According to Dr. Rana, it is not the number of people but the environment in which they are interacting that distinguishes a high-risk event from a low-risk one. “If you are meeting 5-6 people in a poorly ventilated room, the risk of transmission will be way higher than if you are meeting 50 people outside in the open,” he said, blaming the holding of high-risk events like weddings in marques as a key driver of the pandemic. Dr. Rana has never been a proponent of blanket lockdowns for a country like Pakistan. Terming it the most destructive formula for transmission control, he said, unless the government can offer monetary compensation to all daily wage earners and communities with poor spending capacity, lockdowns cannot be an option. “

Responding to a query, Dr. Rana agreed that some countries which enforced effective lockdowns have had very high death rates and complications as compared to Pakistan and other developing countries. Age, he said, is a major factor that determines the proportion of deaths in the developed versus developing countries. “Twenty to 25 percent of the population in the developed countries, as opposed to just 4 percent in the developing countries, where the majority of the population is young, is vulnerable to Covid-19,” he explained. Dr. Rana said, case fatality rates have declined around the world; they started high and came down. “I am amazed to see that the case fatality rate (CFR) in Pakistan is static at around 2.1% for more than a year; this defies all logic. I am not sure if we are manipulating our CFR to show that it is neither decreasing nor increasing, but one thing is certain, this is not possible,” he pointed out.
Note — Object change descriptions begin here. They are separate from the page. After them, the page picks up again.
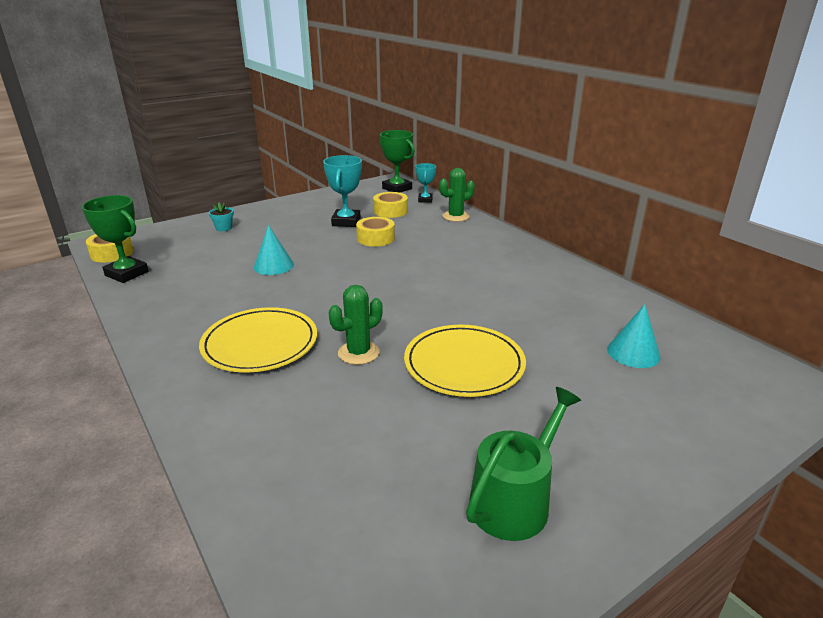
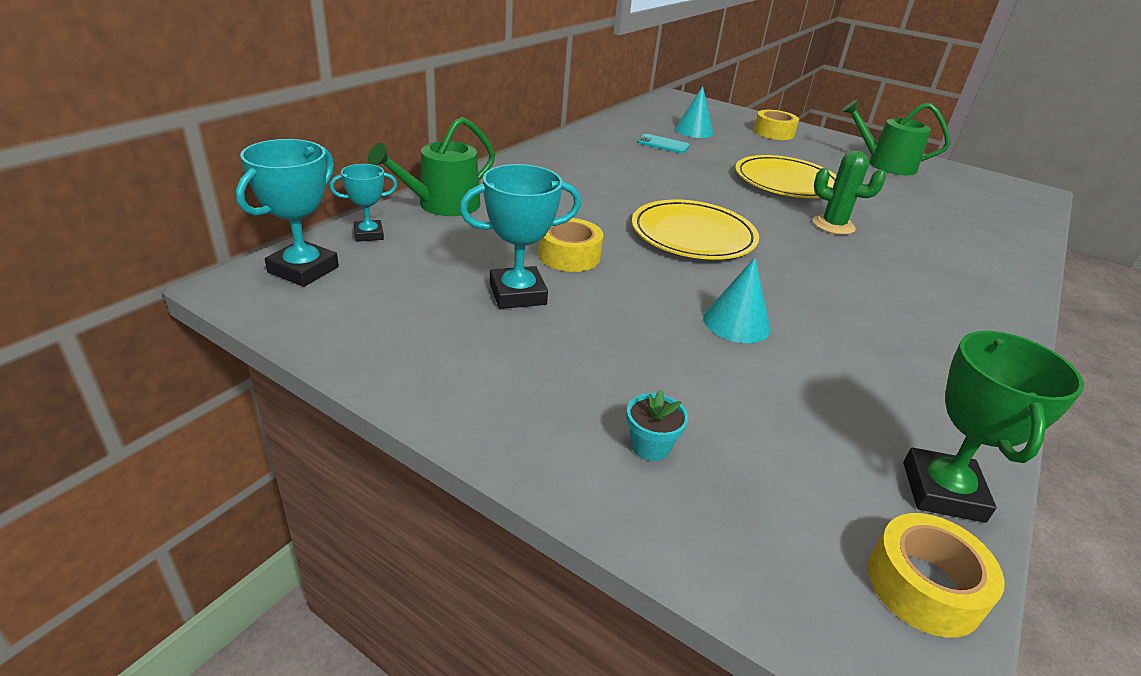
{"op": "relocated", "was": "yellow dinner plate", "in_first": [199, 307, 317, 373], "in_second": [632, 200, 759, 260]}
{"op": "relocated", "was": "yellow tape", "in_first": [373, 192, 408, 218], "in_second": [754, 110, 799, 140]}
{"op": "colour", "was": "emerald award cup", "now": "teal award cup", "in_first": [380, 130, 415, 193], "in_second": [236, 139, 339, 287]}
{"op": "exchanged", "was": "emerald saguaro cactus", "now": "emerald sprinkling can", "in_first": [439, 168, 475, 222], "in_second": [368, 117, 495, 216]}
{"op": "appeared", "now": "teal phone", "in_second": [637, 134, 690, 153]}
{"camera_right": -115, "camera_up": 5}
“In Pakistan, why are hospital outcomes for Covid patients, particularly those admitted in ICUs, so poor,” Dr. Rana was asked. He said, there has been a 30% decline in mortality of hospitalized patients worldwide, largely due to due to better understanding of disease management, improved hospital protocols, and greater medical insights about which medicines work better. Asked if the Covid-19 vaccine is safe for old persons who are bedridden, suffering from multiple health conditions, and have zero interaction with the outside world, Dr. Rana said, “Yes, they must be vaccinated. Unless they are in a space station, they are bound to have interaction—be it just with a caregiver. The government or private vaccination centres must initiate home vaccination services for such people because since their immune systems are already weak, they are way more vulnerable than healthy persons.”

“Did the government do enough to protect Pakistanis from the UK variant? Wouldn’t the situation have been less precarious if it had implemented stricter quarantine rules for incoming passengers,” Dr. Rana was asked. He replied, “No government can stop a variant unless it is an island country with strict border controls and a limited population.” Dr. Rana claimed being no fan of quarantine measures. “In today’s age of fast travel, people travel via different countries, and before we know, they have acquired a disease. Once a variant comes in a set of population, it is only a matter of time before it spreads and replaces the old variants,” he said. Asked when the third wave can be expected to subside, Dr. Rana said, “It all depends on us. When do we want it to subside? If we start following

the SOPs, if we disallow entry into mosques, shops, and offices without face masks, improve ventilation inside buildings, and remain indoors unless absolutely necessary, we can control the third wave within two weeks, if not earlier,” he concluded on an optimistic note.